High level definition
Information literacy is the ability to think critically and make balanced judgements about any information we find and use. It empowers us as citizens to reach and express informed views and to engage fully with society.
Information literacy incorporates a set of skills and abilities which everyone needs to undertake information-related tasks; for instance, how to discover, access, interpret, analyse, manage, create, communicate, store and share information. But it is much more than that: it concerns the application of the competencies, attributes and confidence needed to make the best use of information and to interpret it judiciously. It incorporates critical thinking and awareness, and an understanding of both the ethical and political issues associated with using information. Information literacy relates to information in all its forms: not just print, but also digital content, data, images and the spoken word. Information literacy is associated and overlaps with other literacies, including specifically digital literacy, academic literacy and media literacy. It is not a stand-alone concept, and is aligned with other areas of knowledge and understanding. Information literacy helps to understand the ethical and legal issues associated with the use of information, including privacy, data protection, freedom of information, open access/open data and intellectual property. Importantly, information literacy is empowering, and is an important contributor to democratic, inclusive, participatory societies; as interpreted by UNESCO, it is a universal human right.
This definition of information literacy was launched by CILIP and the Information Literacy Group in April 2018>p<
As well as knowing the need for information and knowing how and where to find it to be information literate individuals also need to understand the social, economic and ethical use of information.
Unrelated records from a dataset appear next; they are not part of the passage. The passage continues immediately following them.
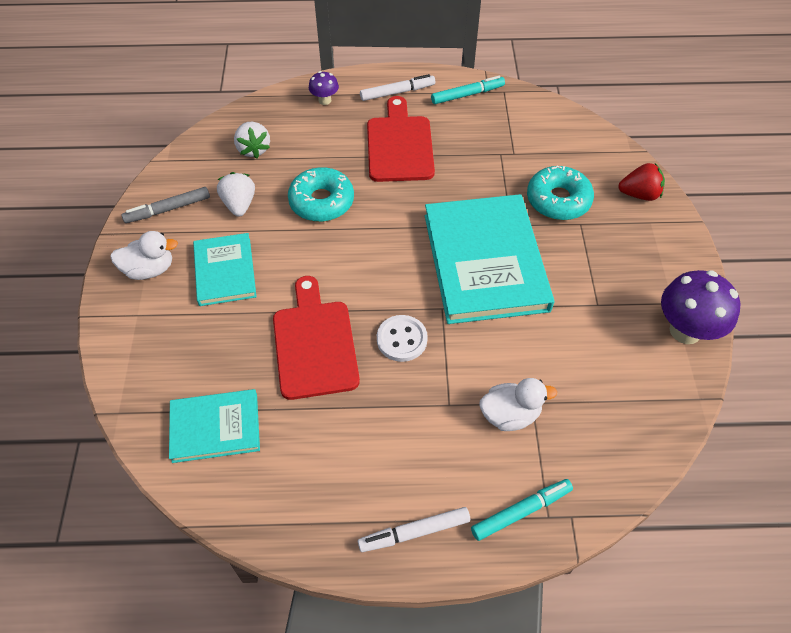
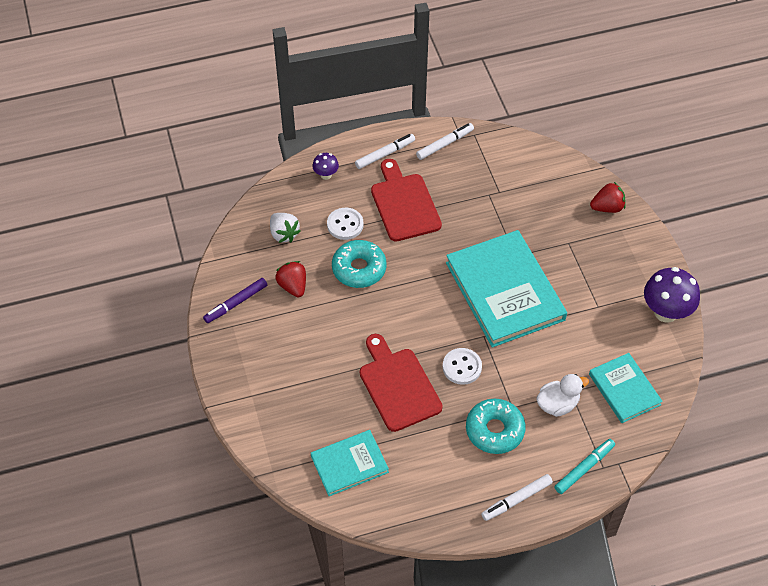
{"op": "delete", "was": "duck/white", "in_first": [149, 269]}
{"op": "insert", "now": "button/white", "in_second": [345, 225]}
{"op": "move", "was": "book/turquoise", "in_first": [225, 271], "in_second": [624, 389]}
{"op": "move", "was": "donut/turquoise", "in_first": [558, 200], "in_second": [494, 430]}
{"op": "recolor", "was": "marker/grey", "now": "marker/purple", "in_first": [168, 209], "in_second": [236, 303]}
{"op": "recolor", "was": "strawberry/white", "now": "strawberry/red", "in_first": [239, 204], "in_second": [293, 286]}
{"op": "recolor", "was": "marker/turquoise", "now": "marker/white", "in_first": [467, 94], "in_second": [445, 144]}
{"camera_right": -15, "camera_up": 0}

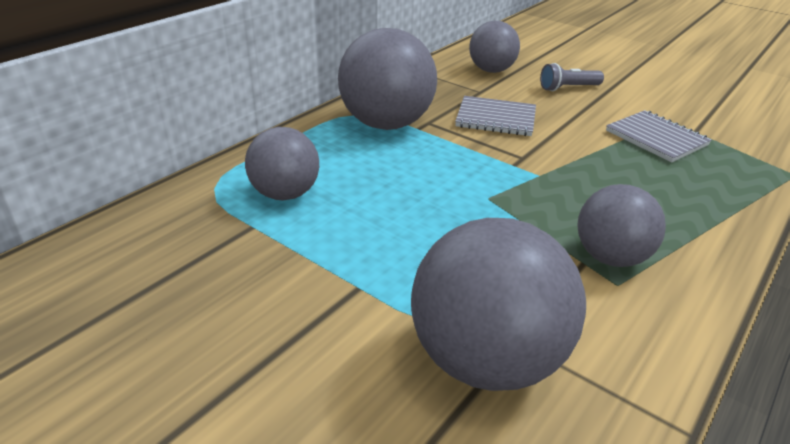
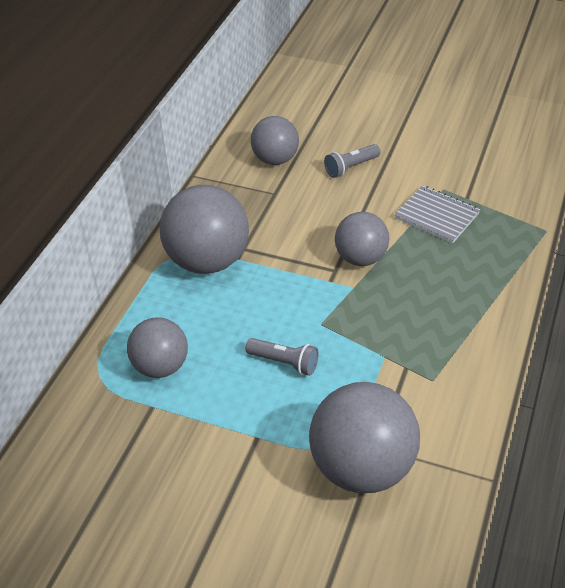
{"op": "delete", "was": "notebook/grey", "in_first": [496, 118]}
{"op": "insert", "now": "flashlight/grey", "in_second": [284, 363]}
{"op": "move", "was": "ball/grey", "in_first": [610, 257], "in_second": [361, 258]}
{"camera_right": -15, "camera_up": 10}

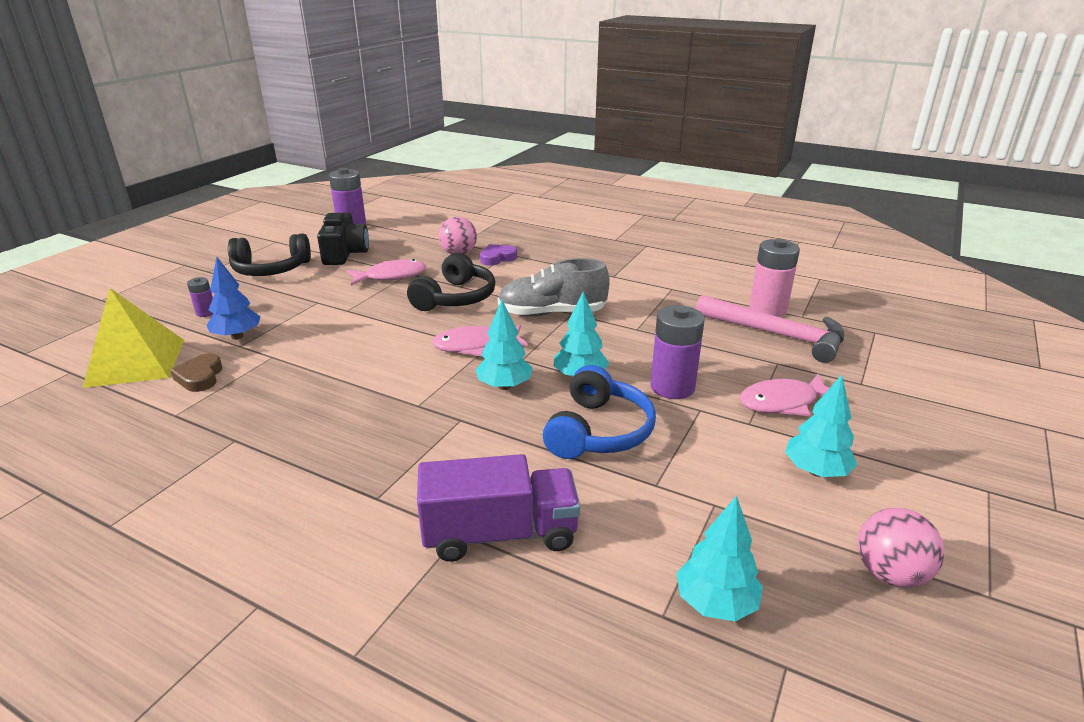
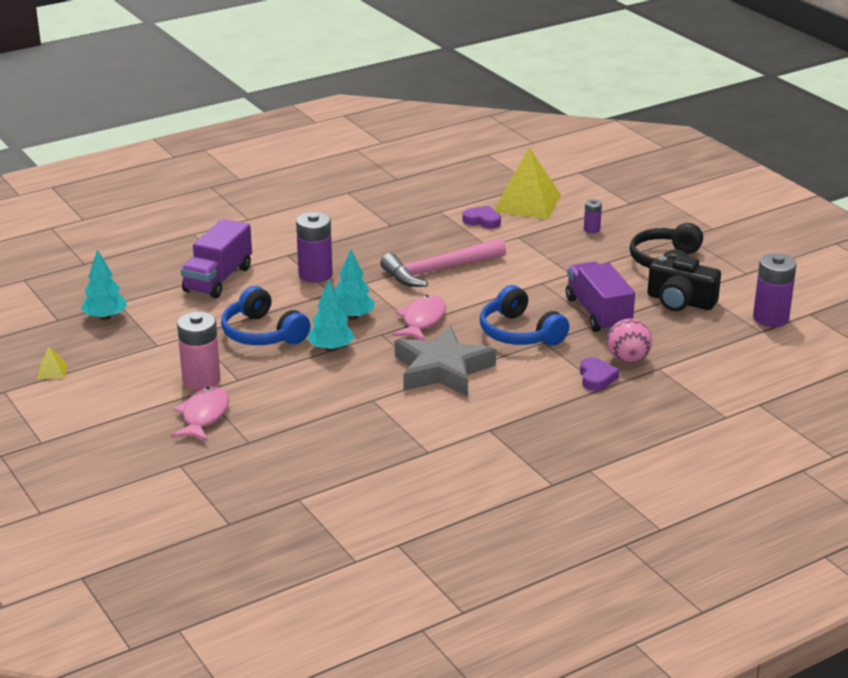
{"op": "delete", "was": "tree/blue", "in_first": [237, 336]}
{"op": "delete", "was": "tree/turquoise", "in_first": [816, 471]}
{"op": "move", "was": "battery/purple", "in_first": [672, 387], "in_second": [315, 274]}
{"op": "move", "was": "hammer/pink", "in_first": [776, 334], "in_second": [439, 270]}
{"op": "move", "was": "battery/pink", "in_first": [768, 309], "in_second": [201, 380]}
{"op": "replace", "was": "fish/pink", "now": "truck/purple", "in_first": [391, 276], "in_second": [598, 313]}
{"op": "replace", "was": "shoe/grey", "now": "star/grey", "in_first": [552, 313], "in_second": [442, 369]}
{"op": "replace", "was": "ball/pink", "now": "pyramid/yellow", "in_first": [889, 574], "in_second": [52, 371]}
{"op": "recolor", "was": "heart/brown", "now": "heart/purple", "in_first": [200, 377], "in_second": [482, 221]}
{"op": "recolor", "was": "headphones/black", "now": "headphones/blue", "in_first": [455, 298], "in_second": [519, 333]}
{"camera_right": 120, "camera_up": 0}

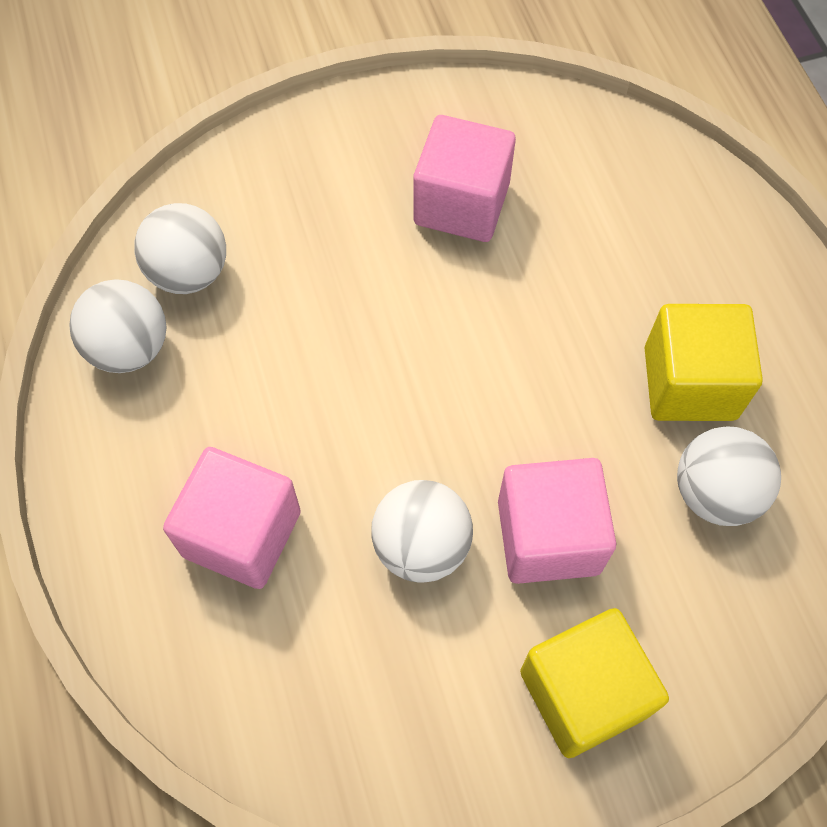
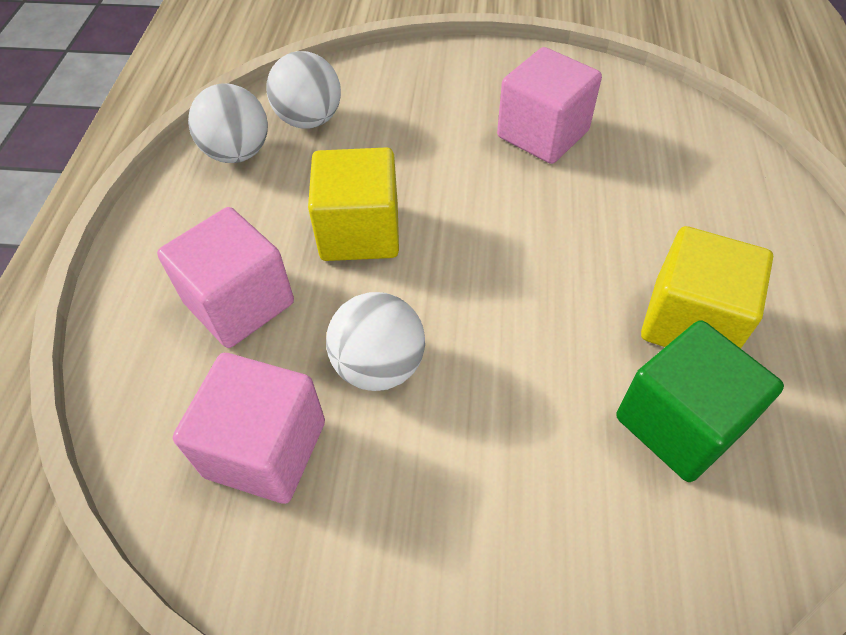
{"op": "move", "was": "cube/pink", "in_first": [548, 536], "in_second": [265, 449]}
{"op": "move", "was": "cube/yellow", "in_first": [583, 693], "in_second": [360, 232]}
{"op": "replace", "was": "ball/white", "now": "cube/green", "in_first": [715, 493], "in_second": [679, 423]}
{"camera_right": 25, "camera_up": -10}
In an online environment information literacy is an interactive process with people more able to add content. This proactive and creative aspect of information literacy needs to be acknowledged across various government agendas.
For more information about the contexts of information literacy within different environments including the role of information professionals please refer to the full document CILIP definition of information literacy 2018.
Information Literacy Statement
CILIP endorsed the Alexandria Proclamation on Information Literacy in 2011. In doing so we accept the vision outlined in the proclamation as CILIP's statement on information literacy.
Alexandria Proclamation on Information Literacy
The Alexandria Proclamation states that information literacy lies at the core of lifelong learning. It believes information literacy empowers people in all walks of life to seek, evaluate, use and create information effectively to achieve their personal, social, occupational and educational goals. The proclamation goes further in that it believes that information literacy is a basic human right in a digital world and promotes social inclusion of all nations.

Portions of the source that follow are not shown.